The extracted and purified total genomic DNA of C. platycephalus was analyzed using NGS as described in detail below, and microsatellite-containing sequences were extracted from the obtained sequence data. To prepare a sequence library, the total genomic DNA was treated with the restriction enzyme EcoRI and ligated with P1 adapters. After that, shear and end repair were performed at random, and P2 adapters were ligated to the new fragments. By performing PCR using both P1 and P2 adapter sequences as a primer set, only DNA fragments with P1 and P2 adapters added to both ends were amplified. Among the fragments amplified by this PCR, those having a size of 300–500 bp were selected. By quantitative real-time PCR (qPCR), libraries of the genomic DNA sequences of C. platycephalus with an appropriate insert size and with effective concentrations of 2 nM or more were obtained by paired-end sequencing using the HiSeq X Ten system (Illumina). Sequence assembly was carried out using a Velvet Optimizer (Zerbino and Birney, 2008), after excluding low-quality data by filtering. Primer design to detect simple sequence repeats from the obtained assembled contigs of C. platycephalus genomic DNA and amplification of all detected repeat sequences was conducted using the software Primer 3 (Rozen and Skaletsky, 2000).

Selection of primers

Based on the obtained sequence data, suitable primers for our microsatellite analyses were selected according to the following four conditions (cf. Suzuki et al., 2020).

Number of repeat units

First, they were selected based on the number of microsatellite repetitions. The more repetitions, the more polymorphisms are likely to occur (Weber, 1990; Ellegren, 2000; Petit et al., 2005; Kelkar et al., 2008), but allelic drop-out increases in repeating sequences (Kirov et al., 2000; Buchan et al., 2005), which may cause problems such as an increase in stuttering (Hoffman and Amos, 2005) that results in multiple peaks around the correct allele. According to van Asch et al. (2010), it is recommended to select target instances of 11–16 repeats for trinucleotides. Therefore, we selected instances of eight or more repetitions in this study.

Repeat unit size

Next, selection was based on the number of bases present in the repeating unit of microsatellites. In general, there are one to six bases within a microsatellite repeat, and the shorter the allele size range, the easier it is for multiplex PCR to analyze multiple loci at one time. On the other hand, stutter peaks tend to occur in short repeat units (Chambers and MacAvoy, 2000), which increases the possibility of erroneous identification of alleles (Levinson and Gutman, 1987; Meldgaard and Morling, 1997). Since it is difficult to perform multiplex PCR when long microsatellite repeat units of such as five or six bases are repeated, microsatellites of two to four bases were selected in this study.

Tm value of the primer

The specificity of PCR decreases when the Tm value is lowered, and the possibility of amplifying the DNA of an organism other than C. platycephalus, and a region other than the target region, is increased. Therefore, in this study, the Tm value was set to around 60 ℃. Furthermore, in multiplex PCR, which analyzes multiple loci at the same time, since multiple primer sets are used simultaneously, the Tm values were limited to between 60.0 and 62.6 ℃ in order to regulate the amplification efficiency of all the primer sets.

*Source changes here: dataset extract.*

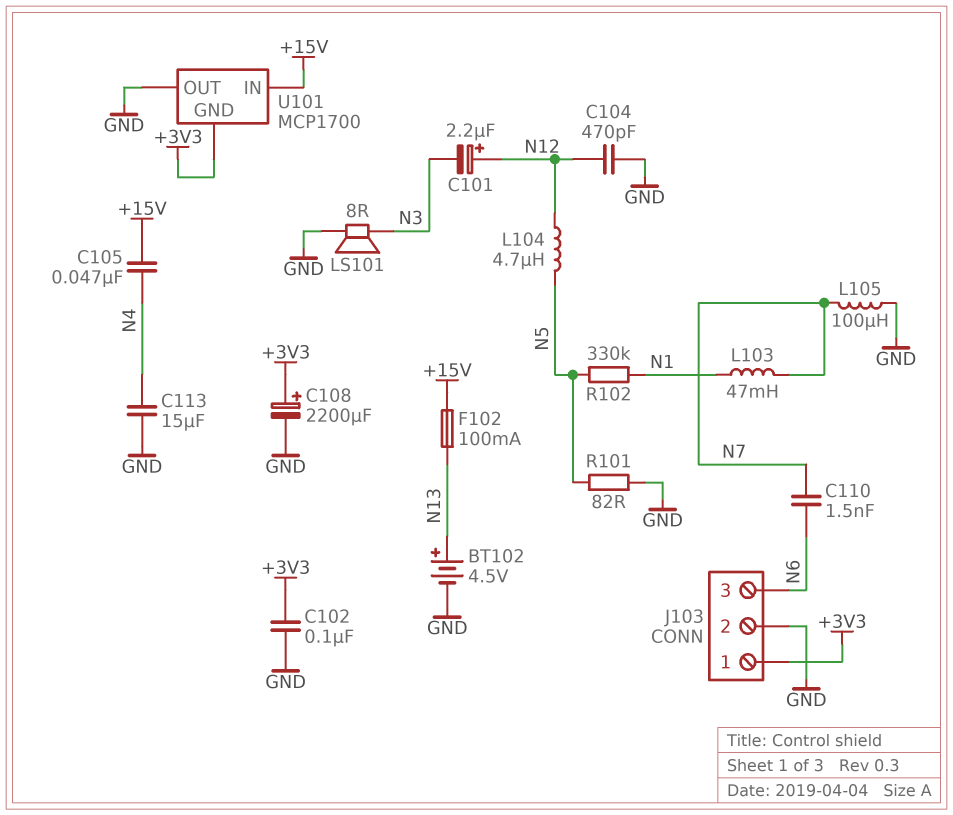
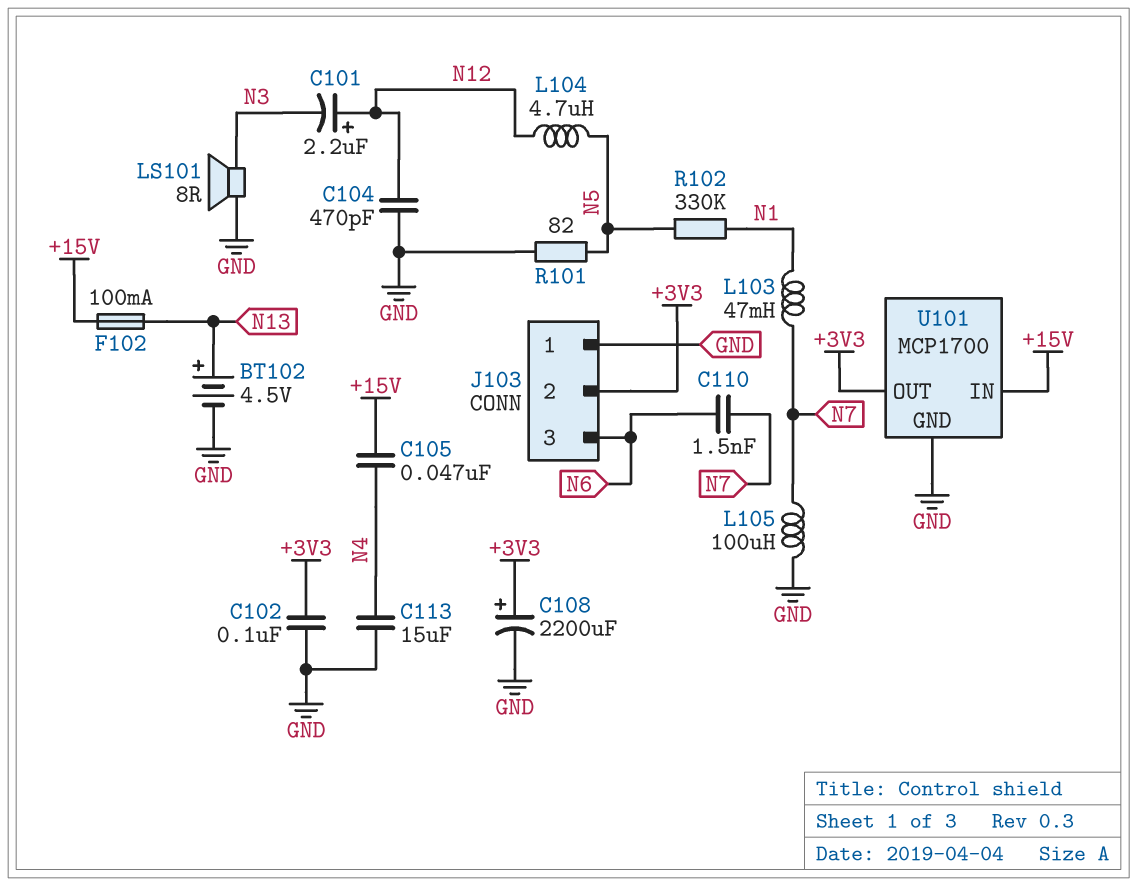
J103 pin 1: +3V3 -> GND
J103 pin 2: GND -> +3V3
U101 pin GND: +3V3 -> GND
U101 pin OUT: GND -> +3V3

Specificity of the C. platycephalus DNA

These sequences selected as primer candidates were then searched using the software Primer BLAST (Ye et al., 2012), and checked for homology with other organisms. In addition to fish and aquatic insects that C. platycephalus consumes as food, primers with high similarity to human sequences were excluded to avoid the risk of contamination. Also, any sequences homologous to bovine DNA were excluded, because bovine serum albumin (BSA) was added in the process of fecal DNA analysis.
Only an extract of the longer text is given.